I’ve been writing HTML by hand and building websites since I was twelve – fifteen years, more than half my life. I’ve been programming since I was sixteen, again, nearly half my life. I’ve been blogging for more than eleven years, studying internet culture for somewhere around eight, and administering websites for the last seven.
I’ve been an internet marketer for three months. What do these things have in common? Transferrable skill.
Marketing is more than just snappy ads and writing copy. There’s a tracking aspect that doesn’t get enough credit, a necessity to know a space thoroughly enough to navigate any trouble that comes your way – just as there are in so many other fields. And I keep running into situations, especially doing SEO, where my knowledge of code and structure has proven valuable. I’m aware that sounds incredibly self-agrandizing, but consider this.
Knowledge of code in many forms is easily transferrable to internet marketing, the same way knowledge of building materials is transferrable to architecture. Designing any structure – whether it’s a website infrastructure or the framing of a building – benefits immensely from a studious approach to knowledge of your materials. Associated knowledge empowers you in a way few other personal or professional developments do, by lending perspective to your work.
Transferrable skill is not universal. Knowing a lot about dance isn’t going to help an architect. However, you’d be surprised what can be transferred – from a history of, say, retail one might take an intense knowledge of people and human behaviour and become a stellar salesperson, or get a psychology degree and use the unique perspective from behind the counter to help others understand mass behaviour. A history in accounting may be just what someone needs to tackle building a business from scratch – patience and tenacity.

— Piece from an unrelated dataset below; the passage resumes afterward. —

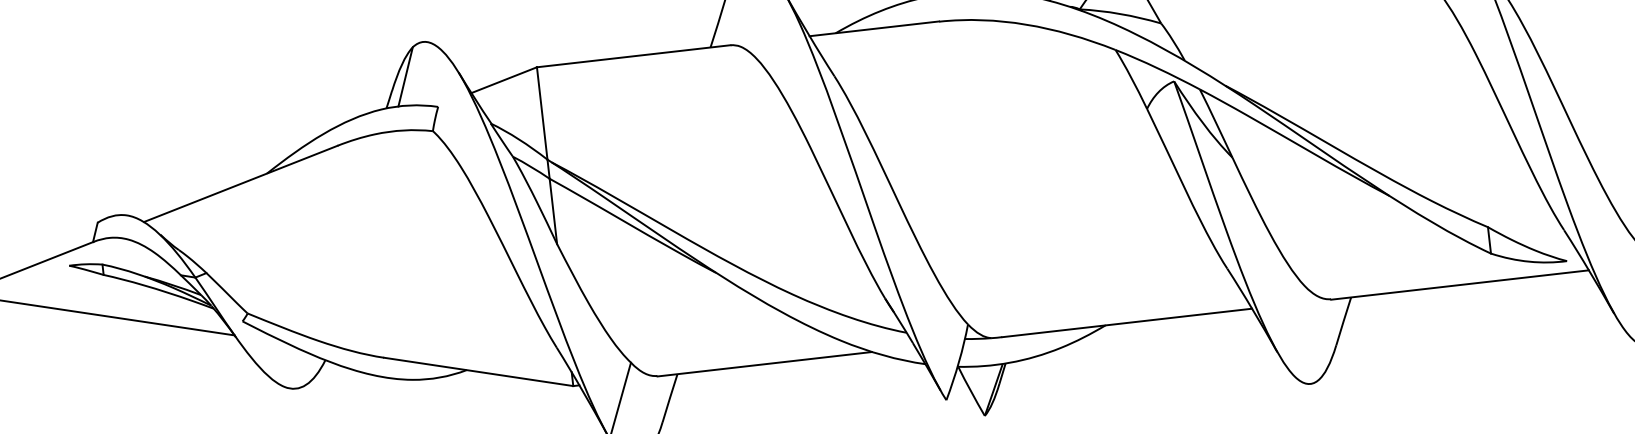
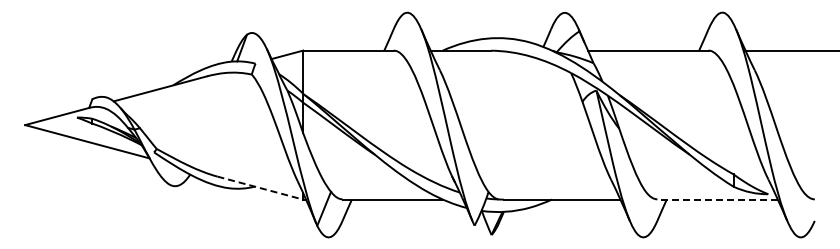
line: (1459, 284) -> (717, 199), solid -> dashed
line: (479, 372) -> (260, 188), solid -> dashed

Meaningful work comes in many forms. We don’t live in a culture where we are encouraged from any direction to have College graduation-to-retirement loyalty to a position, company or even field any longer. If the market, the culture, and your family and friends expect and accept that you’re liable to jump jobs every five or ten years, one of the best things you can do to serve yourself is develop not only a wide range of skills, but a widely usable range of skills.
Just as there’s a difference between being known and being knoweable, there’s a gap between being skilled, and having applicable skill.